ENERGY EFFICIENCY TEST BENCH

ENERGY EFFICIENCY TEST BENCH

Measuring the power consumption of a connected textile

This energy efficiency test bench offers the possibility of optimising the energy consumption of communicating objects for IOT, 5G and beyond, by enabling the precise measurement of the energy impact of electronic systems in a controlled environment thanks to the choice of low-power hardware and software architectures. One of the objectives is to limit the frequent recharging of batteries and maximise their lifespan. Knowing the AC/DC energy consumption of objects also makes it possible, depending on their use, to size ambient energy recovery technologies (solar cell, motion, electromagnetic, etc.) to create energy-independent objects.
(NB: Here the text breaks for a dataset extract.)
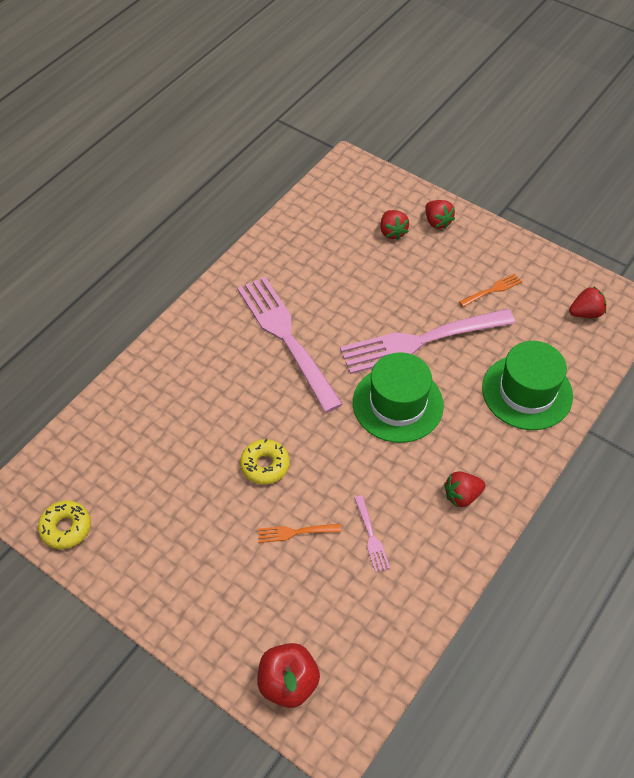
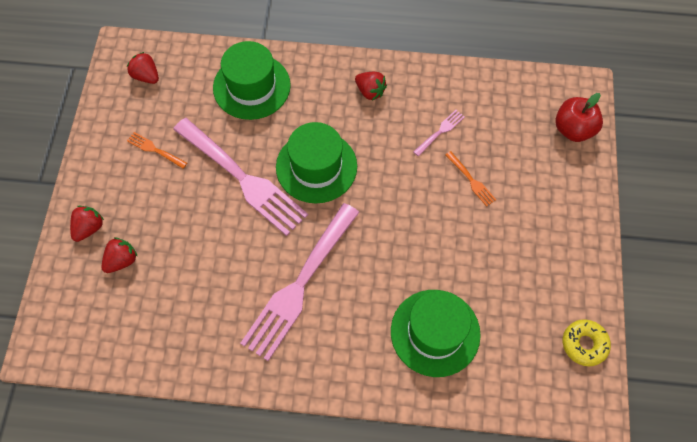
camera: 120 degrees left, 10 degrees up
(170, 414) = (435, 332): none -> green hat
(265, 465) = (432, 231): yellow donut -> none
This test bench provides a wide range of measurement options for improving the design of objects to enhance their performance and guarantee their reliability.

Applications

Measure and analyse the power consumed by a system or the sub-systems of a complex object.
- Measure current and voltage accurately over a wide dynamic range depending on the object's operating status (on, standby, communication, etc.).
- Measure accurate power consumption with sufficient bandwidth to avoid missing fast-moving digital events.
- Synchronise the energy consumption measurement with the powered object's software subroutines to optimise processor programming and maximise the object's battery life.
- Correlate load consumption with RF events and events in the object's sub-circuits.
- Examine the impact of power consumption as a function of RF interference with other wireless devices in a real or controlled environment by combining it with the telecommunications test bench (influence of the channel model, RF disturbances, interferers, electromagnetic pulses, etc.).
- Testing in difficult electromagnetic environments (C2EM: anechoic chamber, reverberation chamber)
Assessing the characteristics of a device's battery
- Visualise the evolution of the power consumed by an object as a function of its use and record it over a long period in a points file.
- Replay a recorded points file to check the performance of a battery and estimate its lifespan.
- Characterise the charging and discharging of a battery over time.
- Statistical analysis (CCDF) of power consumption.

HIGHLIGHTS

Analysis of the energy consumption of a device under test

Current waveform analysers
- Widest current measurement range: 100 pA to 10 A
- Captures fast transient spikes with a bandwidth of up to 200 MHz
- Maximum sampling rate: 1GSa/s
- Characterisation of specially designed low-power IoT chips or devices

DC power analyser and source measurement unit
- 20W and 80W power generators
- Measures a wide range of currents from sub µA to 8 A and voltages in a single pass.
- Works as a current/voltage and e-load source
- Designed for battery wear analysis
- Long-term data logging (up to 200 KSa/s, current consumption logging up to 1000 h, energy consumption measurements (Ah, Wh, Joules, Coulombs))
- Battery emulation mode
- Meter view (output voltage, current and power)
- Oscilloscope view (display of output voltage and current as a function of time)
- View of the data logger (hours of measurements with a maximum time resolution of 20 µs can be recorded in the internal memory or on an external USB port)
- CCDF (complementary cumulative distribution function) view (quantifies the impact of design changes - hardware, firmware or software - on current flows in your design.
- ARB capability (step, ramp, staircase, sine, pulse, trapezoid, exponential, sequence, user-defined; maximum waveform size 64,000 points, maximum bandwidth 100 KHz, two-quadrant operation).